I run into this when talking about my mom. Some understanding friends express a lot of understanding of my mom, in reaction to one individual anecdote I’m sharing at that time. “She must have been doing her best,” they say. Or, “Gosh, I’ve done the same thing to my kids.” Or, “She probably didn’t mean it the way it sounded.”
They don’t understand that the one anecdote I’m sharing is emblematic of her mothering, that it’s a single component in a big pattern. In any event, I feel unheard.
I realize now that I’ve done this to other people. I have jumped to the defense of the mother, sister, friend, or husband — the one who’s not even there. And I have to admit that doing this made me feel magnanimous and insightful. Now I realize that I was overlooking the feelings of the person sitting in front of me, who should get first dibs on my compassion.
This frustration was a motivation for me to write Missing: Coming to Terms with a Borderline Mother. I wanted, once and for all, to get it all down in one place so that the syndrome, the pattern, the illness, was revealed. There’s “normal” parenting — a very wide spectrum of good and bad behavior. And then there’s behavior — day after day, month after month, year after year – that extends beyond normal boundaries.
Hi, Carolina–Just wanted to let you know that my book about my mom is available now. You can order it at your local bookstore (or find it on Amazon). You and maybe even she might find it helpful. I hope so.
I have a borderline mother. I can guarantee that she suffers way more than me.

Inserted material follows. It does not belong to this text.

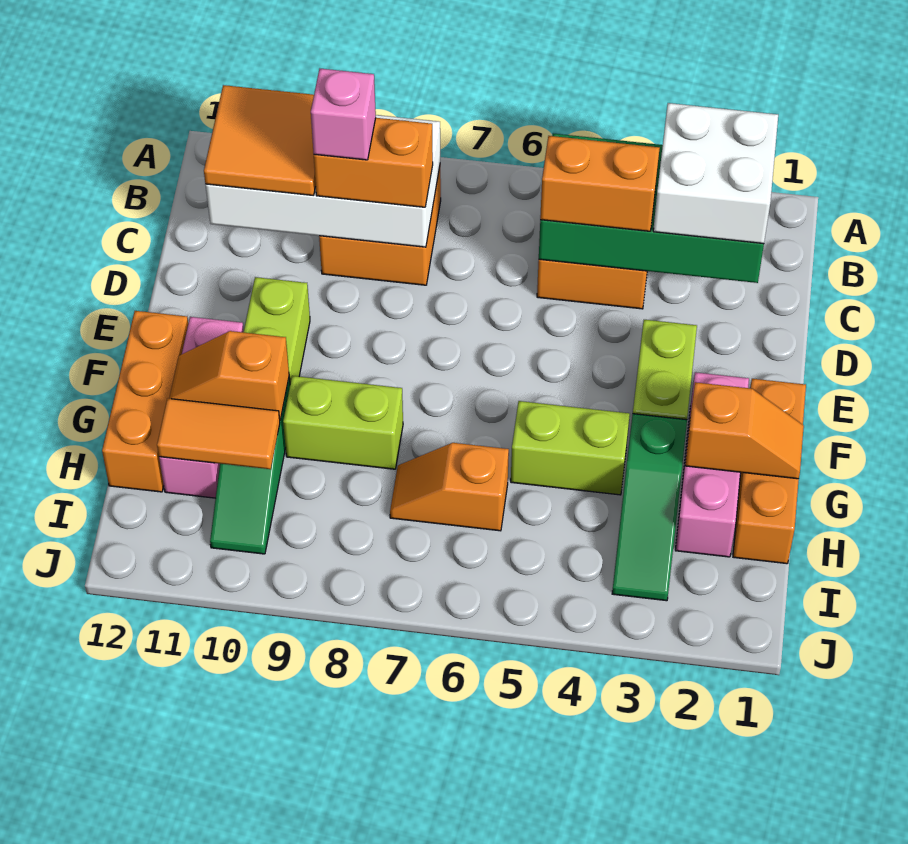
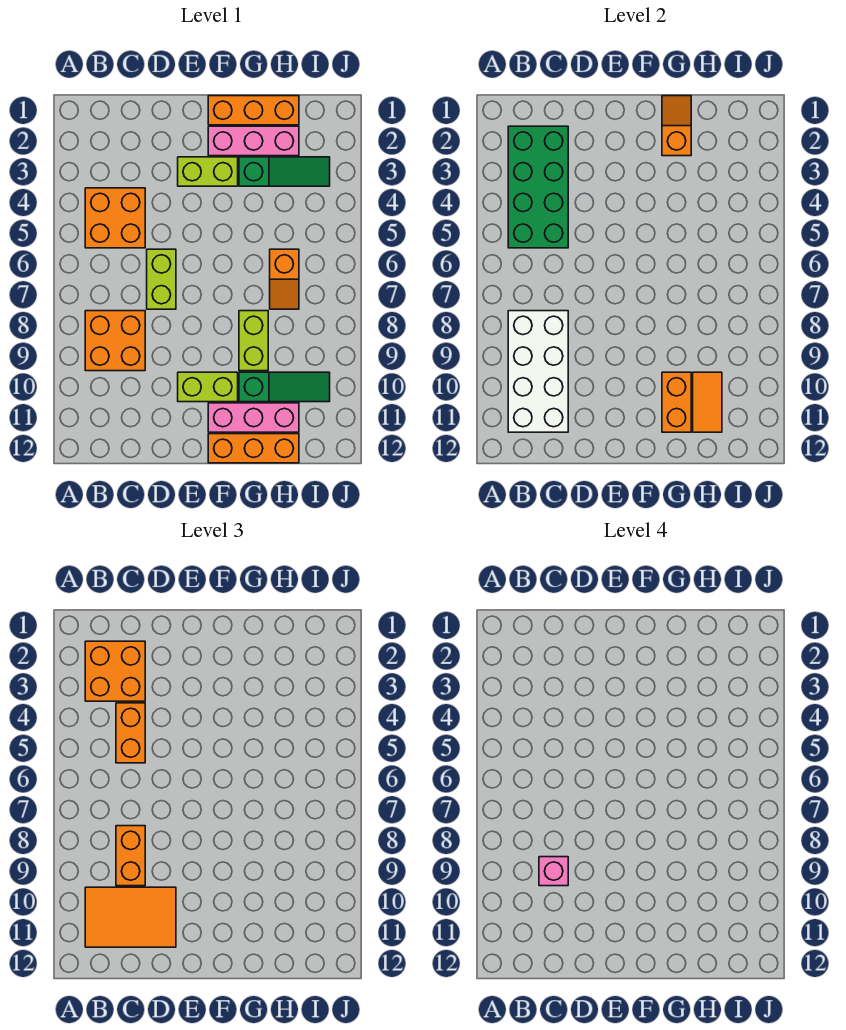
white brick B2:C3 level 3 -> orange brick B2:C3 level 3
orange tile B10:C11 level 3 -> orange tile B10:D11 level 3
lime brick G4:G5 level 1 -> lime brick D6:D7 level 1
orange slope G10:G11 level 2 top 10 -> orange brick G10:G11 level 2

I have a fulfilling life, often disturbed by her, of hourse. The difference however is: I have a problem with which I have to deal with, she has a very deep pain she is unable to deal with.
This is an excellent observation and I hope to take it to heart. Why do we do this? Why do others do it? I have to say that of all of my friends, really only one understands what I mean when I talk about my mother….and that is b/c her mother behaved in similar ways. Why do others imagine that it would be comforting to hear that a person who exhibited unloving behaviors towards you for decades of your life deserves more understanding or compassion than you do having been the object of that unloving behavior? I think most people (luckily) just never experienced that kind of thing and they just don’t “get it.” There is also the exasperation of those who don’t know why you can’t just “get over it,” not understanding that being raised by a really crazy person is something that you just don’t “get over.”